I'm hearing with version 5214 you can only swipe to refresh the blocks screen. No more tapping to refresh. Anyone else experiencing this? I'm on version 5126 now.


----------



## konoplya (Apr 16, 2016)

i only got a notification for 5126 a couple days ago. didn't know they had another update already. if no tapping then that blows


----------



## Behemoth (Jan 26, 2015)

I'm on 5126 and everything works fine (except scheduled blocks lol). Tap to refresh.


----------



## FlexDriver (Dec 5, 2015)

It is not been offered in East Coast yet! If no tapping than I will stay at 5126


----------



## FlexDriver (Dec 5, 2015)

Bump! 
Any one on 5214 can confirm this?


----------



## konoplya (Apr 16, 2016)

kmatt said:


> I'm hearing with version 5214 you can only swipe to refresh the blocks screen. No more tapping to refresh. Anyone else experiencing this? I'm on version 5126 now.


who told you about this?


----------



## FlexDriver (Dec 5, 2015)

kmatt said:


> ................. Tips suck too.


Due to "Fresh" no tips at all! Same here, newbies getting all the reserved blocks!


----------



## kmatt (Apr 25, 2016)

FlexDriver said:


> Due to "Fresh" no tips at all!


Glad that is not here. That's &%[email protected]!*ed up. Too many miles for $18/hr and no tips with prime now.


----------



## konoplya (Apr 16, 2016)

i just confirmed today that at my warehouse there's gonna be no more 4hr blocks. this week seems to be the last one for me as its not worth doing same work for 25% less money. and just now i received and email from amazon saying "3hr delivery blocks are available at your location!". they spin it as "More flexibility in your schedule; allowing for more delivery blocks in a day!". LOL. I swear this shit is right out of 1984 with their doublespeak. unbelievable.


----------



## kmatt (Apr 25, 2016)

konoplya said:


> i just confirmed today that at my warehouse there's gonna be no more 4hr blocks. this week seems to be the last one for me as its not worth doing same work for 25% less money. and just now i received and email from amazon saying "3hr delivery blocks are available at your location!". they spin it as "More flexibility in your schedule; allowing for more delivery blocks in a day!". LOL. I swear this shit is right out of 1984 with their doublespeak. unbelievable.

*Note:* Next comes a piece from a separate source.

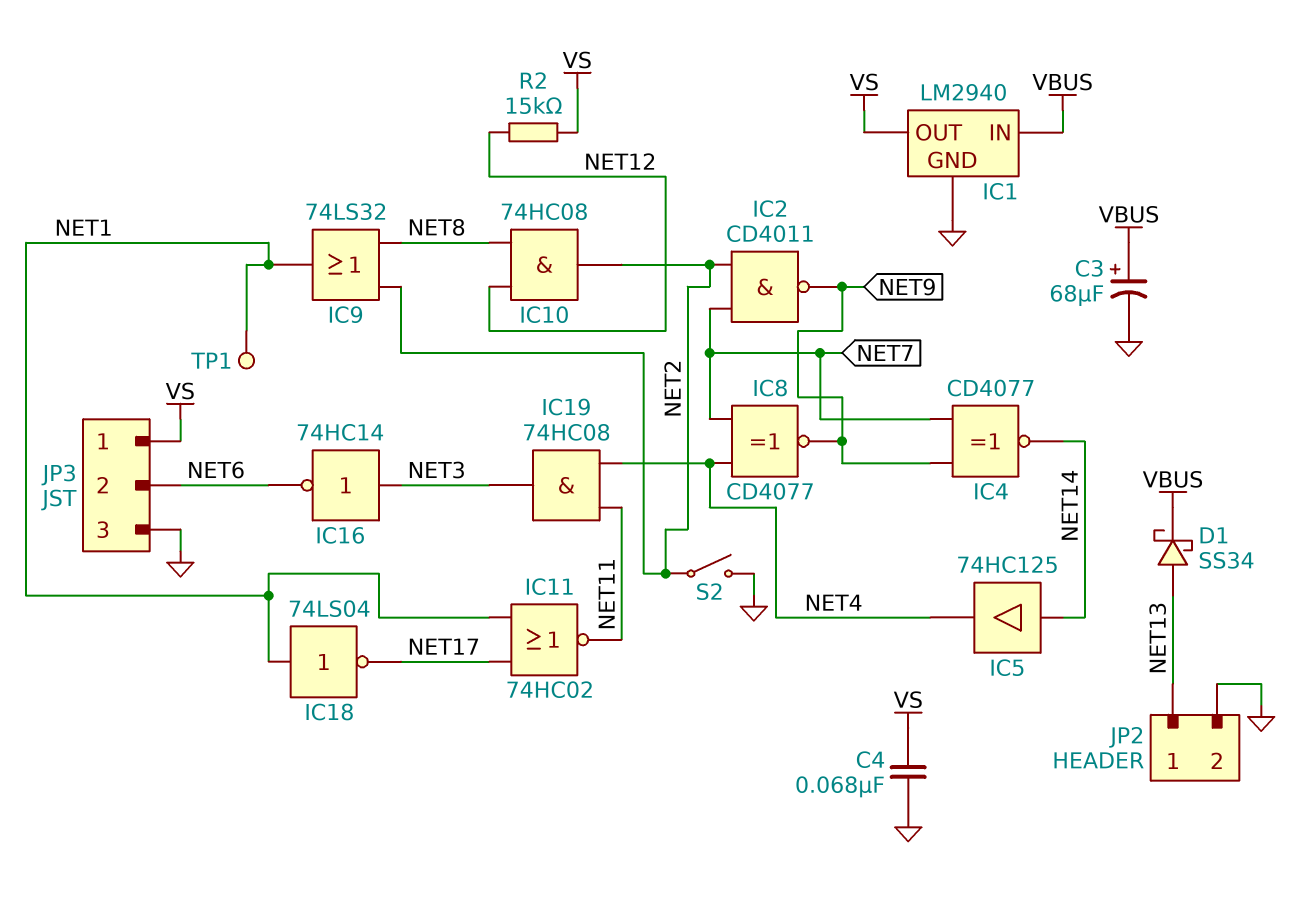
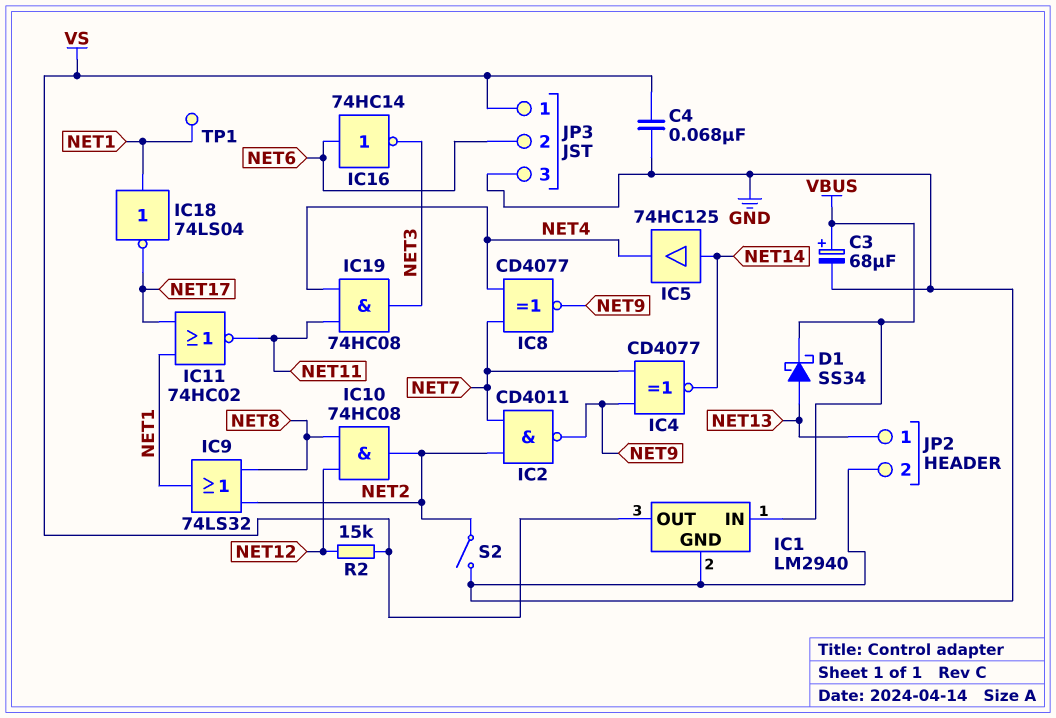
IC16: NOT 74HC14 (in NET3, out NET6) -> NOT 74HC14 (in NET6, out NET3)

So you can only do 6 hours a day instead of 8? They need to make 9 hour cap days instead. There a lot of 3 hour blocks with prime now recently.


----------



## konoplya (Apr 16, 2016)

kmatt said:


> So you can only do 6 hours a day instead of 8? They need to make 9 hour cap days instead. There a lot of 3 hour blocks with prime now recently.


we couldn't even do 8 hours for months now. we'd get blocks starting at 9am, sometimes 830, and they'd be finished by noon or 1130. sometimes they'd release another block later in the afternoon but it would be a 3 or a 2 which i would never waste my time on.

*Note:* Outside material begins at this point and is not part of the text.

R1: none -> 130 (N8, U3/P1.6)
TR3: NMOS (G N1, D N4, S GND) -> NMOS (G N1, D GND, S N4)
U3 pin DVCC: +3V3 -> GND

the 3hr routes are now the same as the 4 hr routes stops wise. they literally cut the rate on us.


----------



## CatchyMusicLover (Sep 18, 2015)

kmatt said:


> So you can only do 6 hours a day instead of 8? They need to make 9 hour cap days instead.

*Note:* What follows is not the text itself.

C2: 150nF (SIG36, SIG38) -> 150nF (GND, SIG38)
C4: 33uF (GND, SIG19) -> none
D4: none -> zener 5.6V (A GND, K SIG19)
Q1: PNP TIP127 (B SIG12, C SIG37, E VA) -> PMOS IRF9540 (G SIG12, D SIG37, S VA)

They have a 9 hour cap here.


----------



## ELR612 (Feb 3, 2017)

konoplya said:


> i just confirmed today that at my warehouse there's gonna be no more 4hr blocks. this week seems to be the last one for me as its not worth doing same work for 25% less money. and just now i received and email from amazon saying "3hr delivery blocks are available at your location!". they spin it as "More flexibility in your schedule; allowing for more delivery blocks in a day!". LOL. I swear this shit is right out of 1984 with their doublespeak. unbelievable.


What location? I'm hoping they don't start 3 hour shifts here.


----------



## MoMoney$ (Aug 24, 2016)

I have 5126 and can only swipe to refresh :/

How does tapping work?


----------



## cyclejoc (Apr 28, 2016)

konoplya said:


> i just confirmed today that at my warehouse there's gonna be no more 4hr blocks. this week seems to be the last one for me as its not worth doing same work for 25% less money. and just now i received and email from amazon saying "3hr delivery blocks are available at your location!". they spin it as "More flexibility in your schedule; allowing for more delivery blocks in a day!". LOL. I swear this shit is right out of 1984 with their doublespeak. unbelievable.


What warehouse are you at? A couple of the managers in Atlanta are starting to do 3 hr blocks. Still get the same amount of packages for less $$$$.


----------



## konoplya (Apr 16, 2016)

cyclejoc said:


> What warehouse are you at? A couple of the managers in Atlanta are starting to do 3 hr blocks. Still get the same amount of packages for less $$$$.


i'm phoenix. you can grab 2 or even 3 blocks per day now though. still, its 25% less money for the same shit.


----------



## Flex89 (Jun 12, 2016)

MoMoney$ said:


> I have 5126 and can only swipe to refresh :/
> 
> How does tapping work?


Any chance of posting the apk?


----------



## Keyser Söze (Jun 25, 2015)

konoplya said:


> i just confirmed today that at my warehouse there's gonna be no more 4hr blocks. this week seems to be the last one for me as its not worth doing same work for 25% less money. and just now i received and email from amazon saying "3hr delivery blocks are available at your location!". they spin it as "More flexibility in your schedule; allowing for more delivery blocks in a day!". LOL. I swear this shit is right out of 1984 with their doublespeak. unbelievable.


It's the Uber "less is more" model of IC compensation.


----------